This exhibition, Petal Storm Memory presents a body of work by the artist Chie Fueki, a painter who was born in Japan, raised in Brazil, and came to the United States for her college and graduate art education. She lives and works in Beacon, New York with her husband, the painter Joshua Marsh. The paintings and drawings on view are complex both technically and philosophically. The work deals with issues of place, memory, and longing. Through a laborious and unique process that is more like cinematic montage than the pictorial process of collage, Fueki complicates notions of landscape and portraiture by intimating the ways that time and memory can simultaneously distort and rectify the ways in which we build and maintain memories of places and people — and of memory itself.

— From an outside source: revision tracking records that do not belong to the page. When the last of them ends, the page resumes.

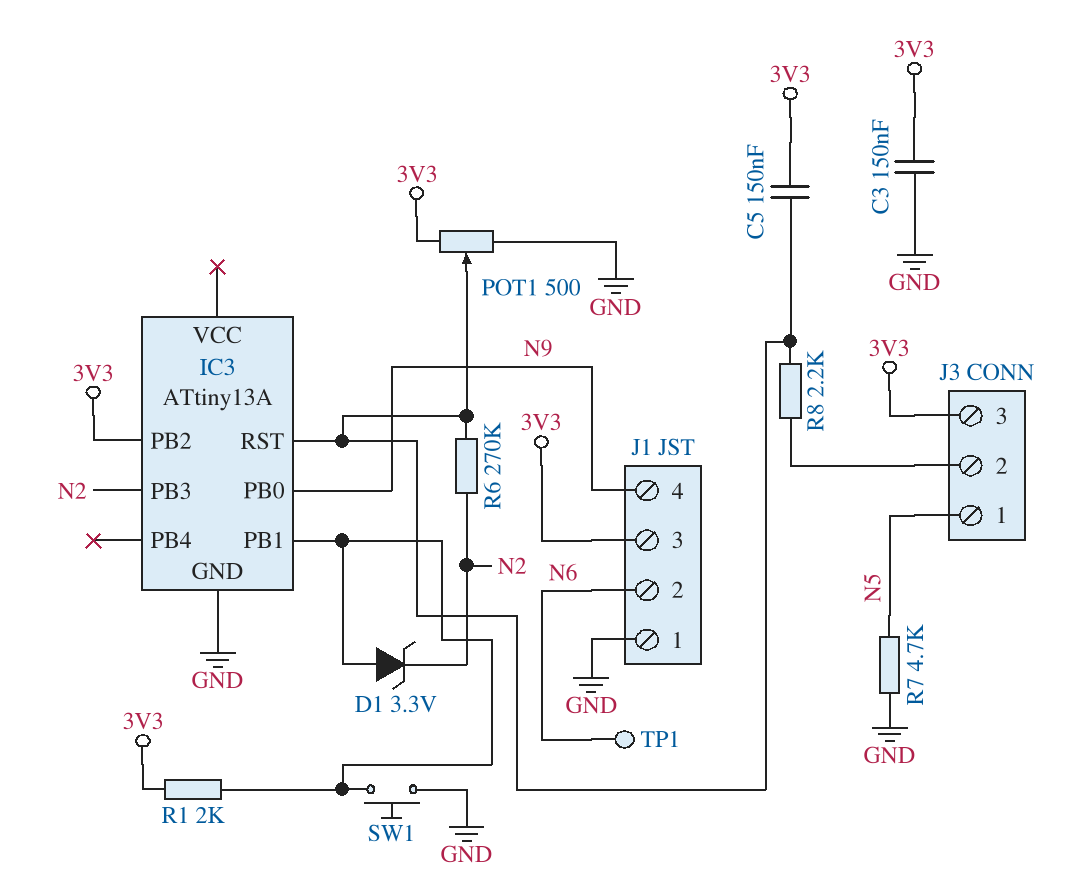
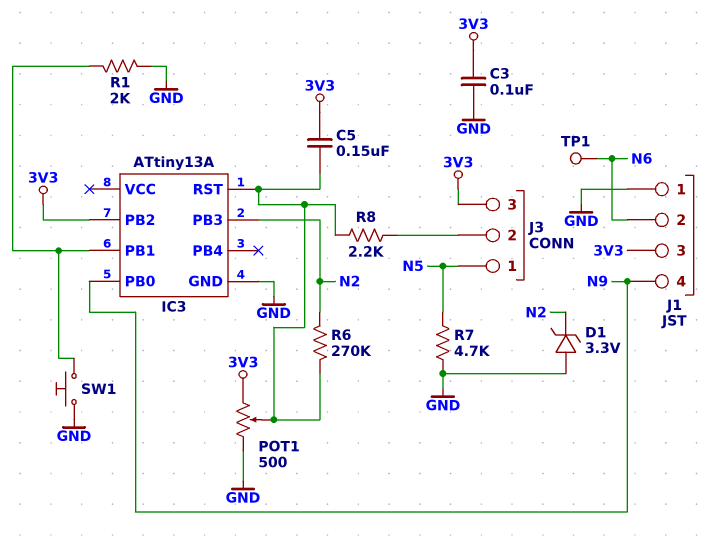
C3: 150nF (3V3, GND) -> 100nF (3V3, GND)
D1: zener 3.3V (A IC3/PB1, K N2) -> zener 3.3V (A GND, K N2)
R1: 2k (3V3, IC3/PB1) -> 2k (GND, IC3/PB1)

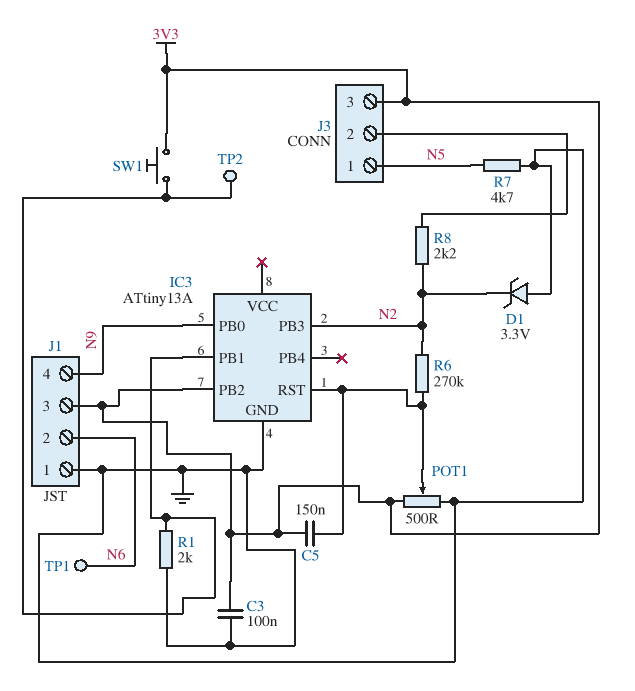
R8: 2.2k (IC3/RST, J3/2) -> 2.2k (J3/2, N2)
SW1: button (GND, IC3/PB1) -> button (3V3, IC3/PB1)
TP2: none -> test point (IC3/PB1)

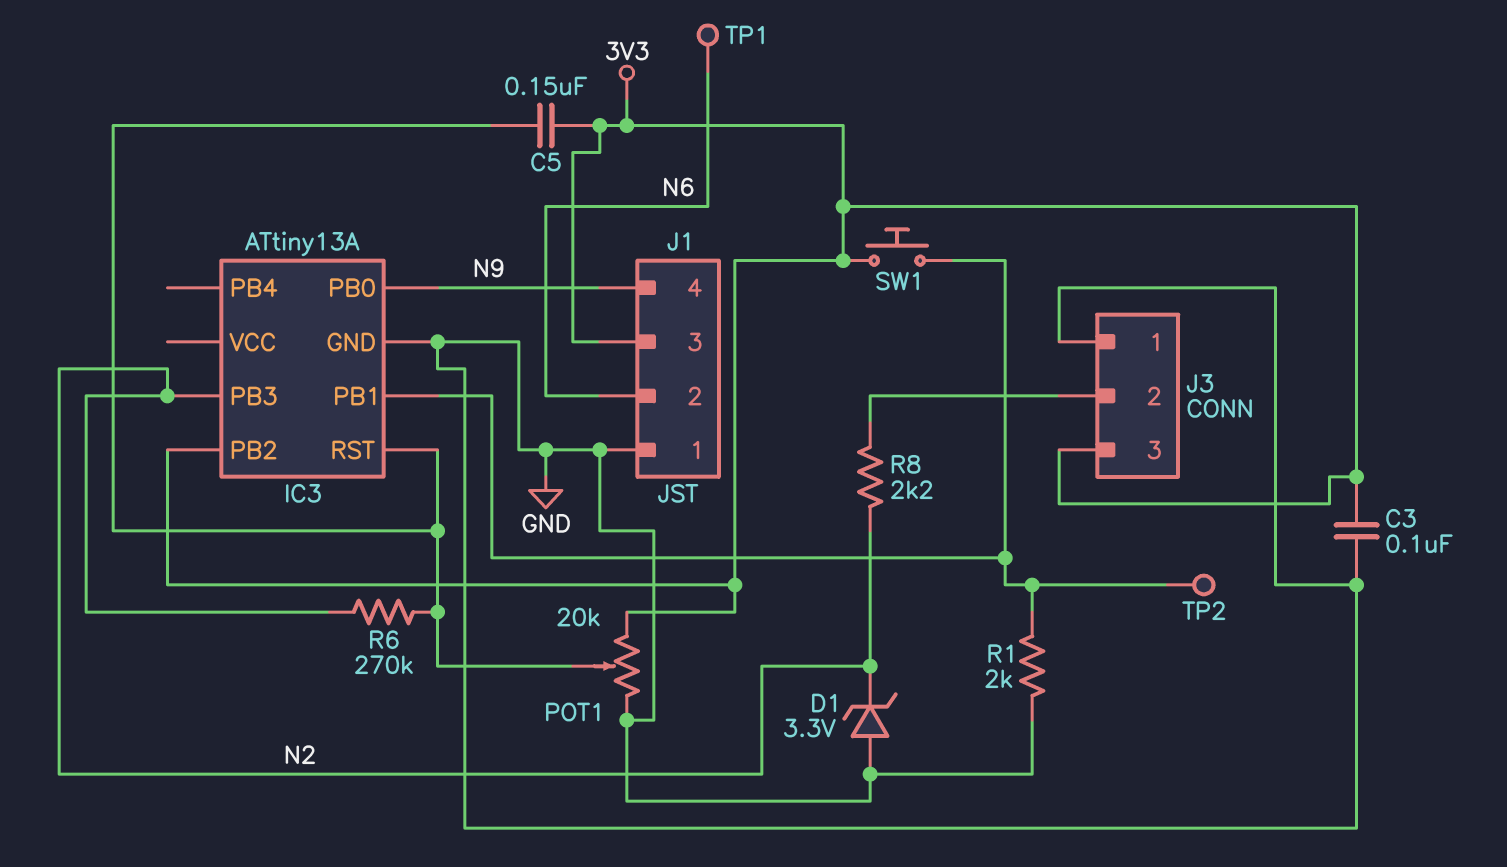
J3 pin 1: N5 -> GND
POT1: 500 (3V3, GND, wiper IC3/RST) -> 20k (3V3, GND, wiper IC3/RST)
R7: 4.7k (GND, N5) -> none

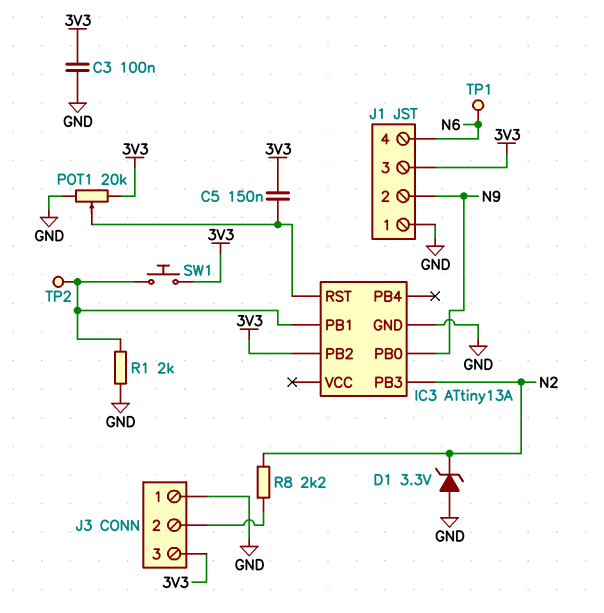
J1 pin 2: N6 -> N9
J1 pin 4: N9 -> N6
R6: 270k (IC3/RST, N2) -> none

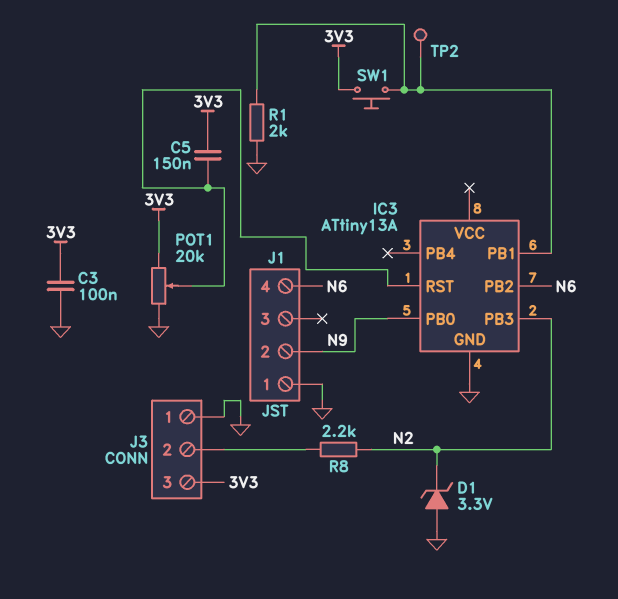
IC3 pin PB2: 3V3 -> N6
J1 pin 3: 3V3 -> none
TP1: test point (N6) -> none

In the artist’s own words:
“I aim for radical hybridity and co-existence. In my paintings I synthesize the materials that I collect through an ornamental language. I experienced such hybridity in traditions like the Candomblé; a spiritual blend of West African and Roman Catholic beliefs and rituals. The irreconcilable contradictions between the Cathedral, the Carnaval, and modern city in Brazil continues to drive my engagement with the universal languages that constitute our collective unconscious. One where the ghosts of Western art history, Japanese animation, South American mysticism, Ukiyo-E prints, Christian symbolism and artifacts from our daily, contemporary experience can float in a state of suspended animation.”